I have to agree that Carson often seems to dress people like HE wants to dress. I was a little disappointed in this episode because as a tall guy, I thought I’d get some good tips.

Nada, other than a reminder I need to get a new pink dress shirt. Carson usually has one good suggestion per week, but he’s just capable of MORE! But he’s seemingly color and fabric blind at times, at least for those of us who would never wear a pink shirt, green tie and plaid sports coat.

Whistlepig

How does a “data entry technician” in his 20s afford his own one-bedroom apt. in TriBeCa? That’s what I want to know.
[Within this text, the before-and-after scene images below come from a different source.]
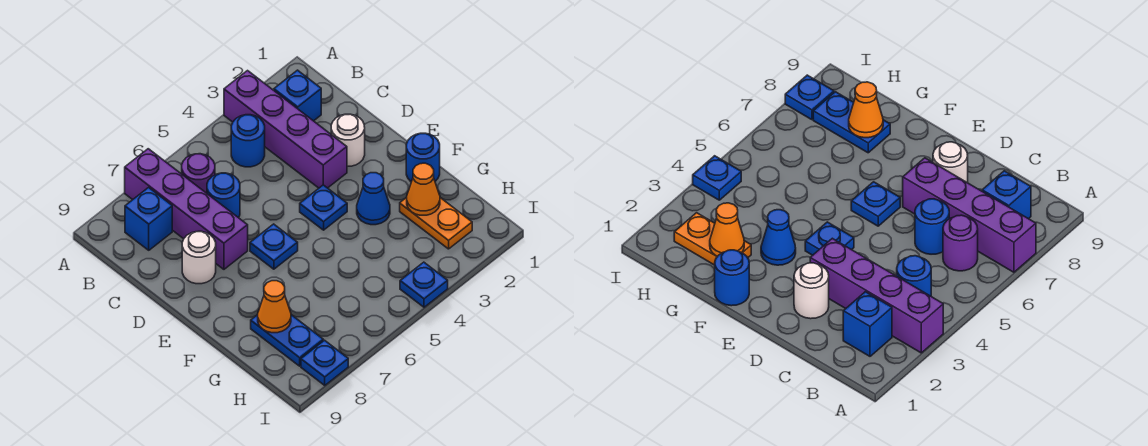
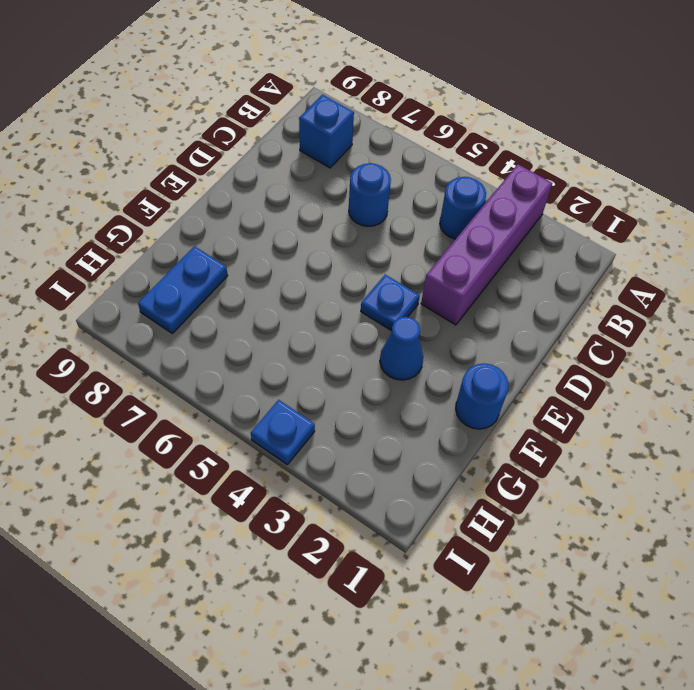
none -> purple brick A7:D7 level 1
none -> blue brick B2 level 1
none -> purple round brick B6 level 1

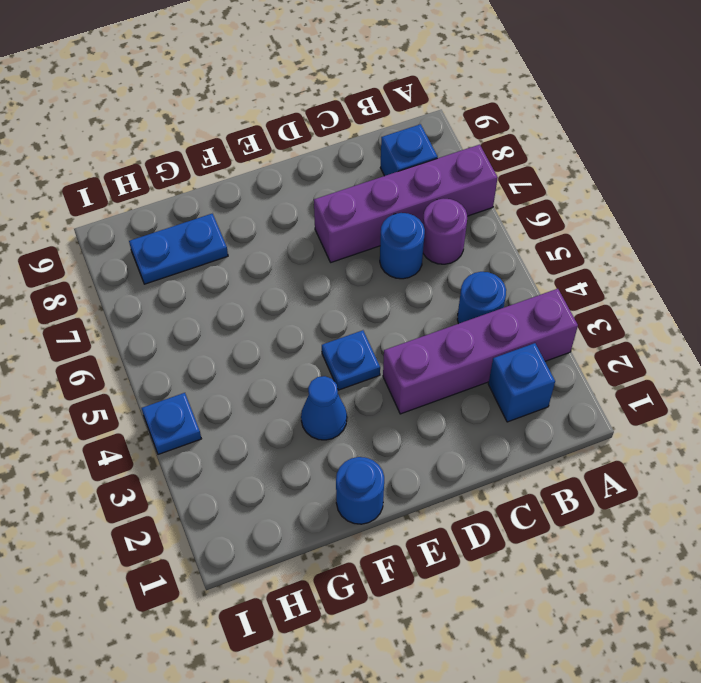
none -> white round brick D2 level 1
none -> white round brick D8 level 1
none -> blue plate E6 level 1

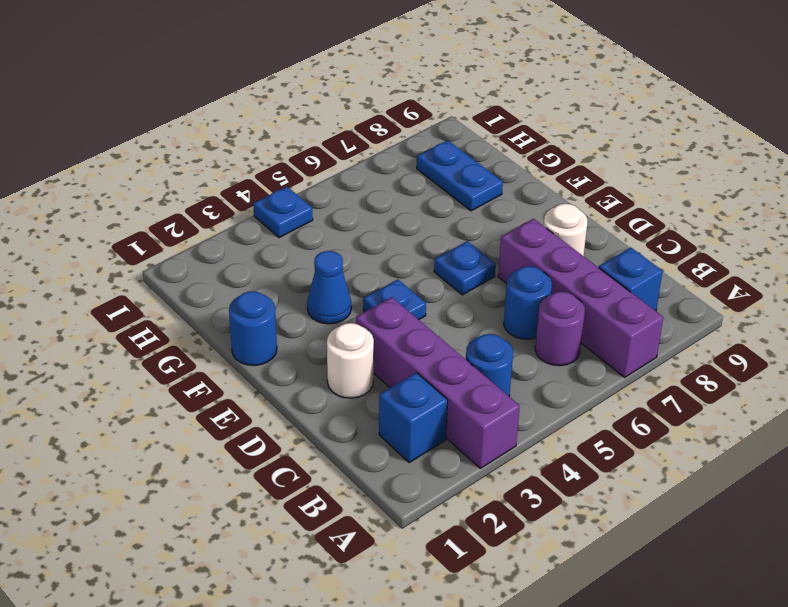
none -> orange plate G2:H2 level 1
none -> blue plate I8 level 1
none -> orange cone G2 level 2

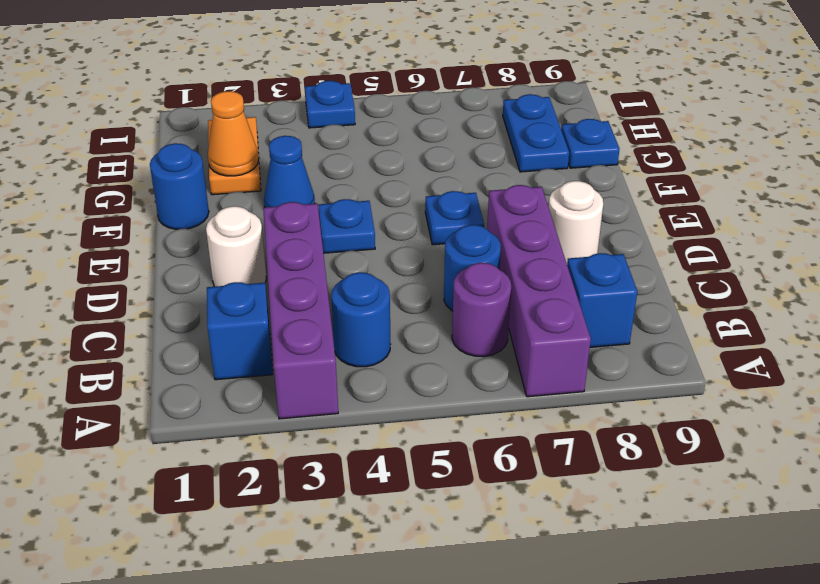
blue plate G9 level 1 -> blue plate I8 level 1
none -> orange cone G8 level 2

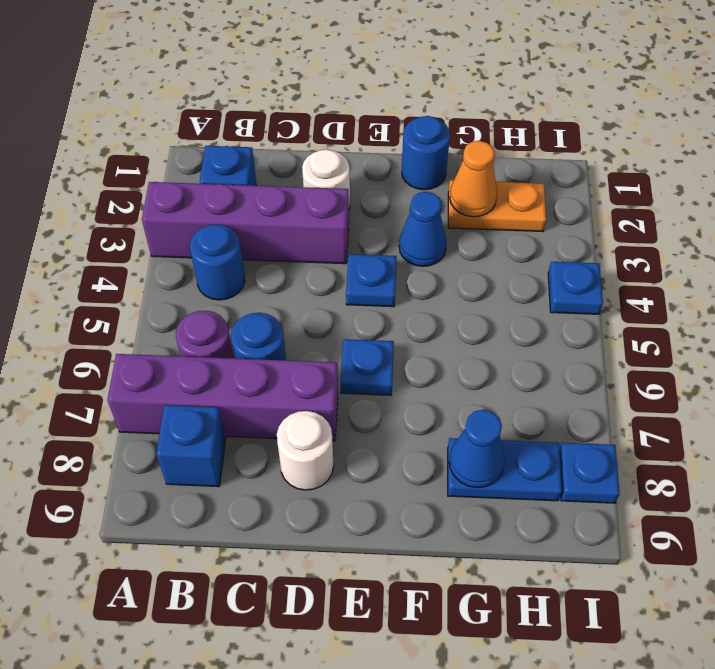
blue cone G8 level 2 -> orange cone G8 level 2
Good question. His Mom, though, didn’t look like an outer-borough shlub; she looked very together and well-dressed. Wonder if Mom and Dad are helping to subsidize the Joshter.

Dear gobear,

For someone as intelligent, well-educated, well-travelled, and as worldly as you are, I can’t believe you can make this sweeping generalization about people who cannot dance.

Hmmm. I guess sensitivity, communication, and attention to your partner’s needs all take second place to shakin’ yer ass on a dance floor to getting to that all-important, toe-curling orgasm.

Sincerely,
Java
(also known as Mrs. JustPlainBryan)

P.S. Your generalization is wrong. Dead wrong.

I was thinking about this last night, and I am wondering if this isn’t one of those cases where some of these guys just don’t have the cash to spend for the kind of furniture that the show is throwing around. From what I can tell, they spend some pretty serious cash on furniture. I’m willing to bet that they spent about $8000 just for the living room set alone. Josh made some comment to Angie about how he loved this sofa and would have picked it out himself.

How much does a one bedroom in TriBeCa run for anyhow?

This site says that rental of a studio or one-bedroom apt. in TriBeCa is in the range of $1,800—$4,000 per month. That’s $21,600—$48,00 per year.

Around where I live, data entry technicians make $12—$14 per hour, or $25,000—$29,200 year.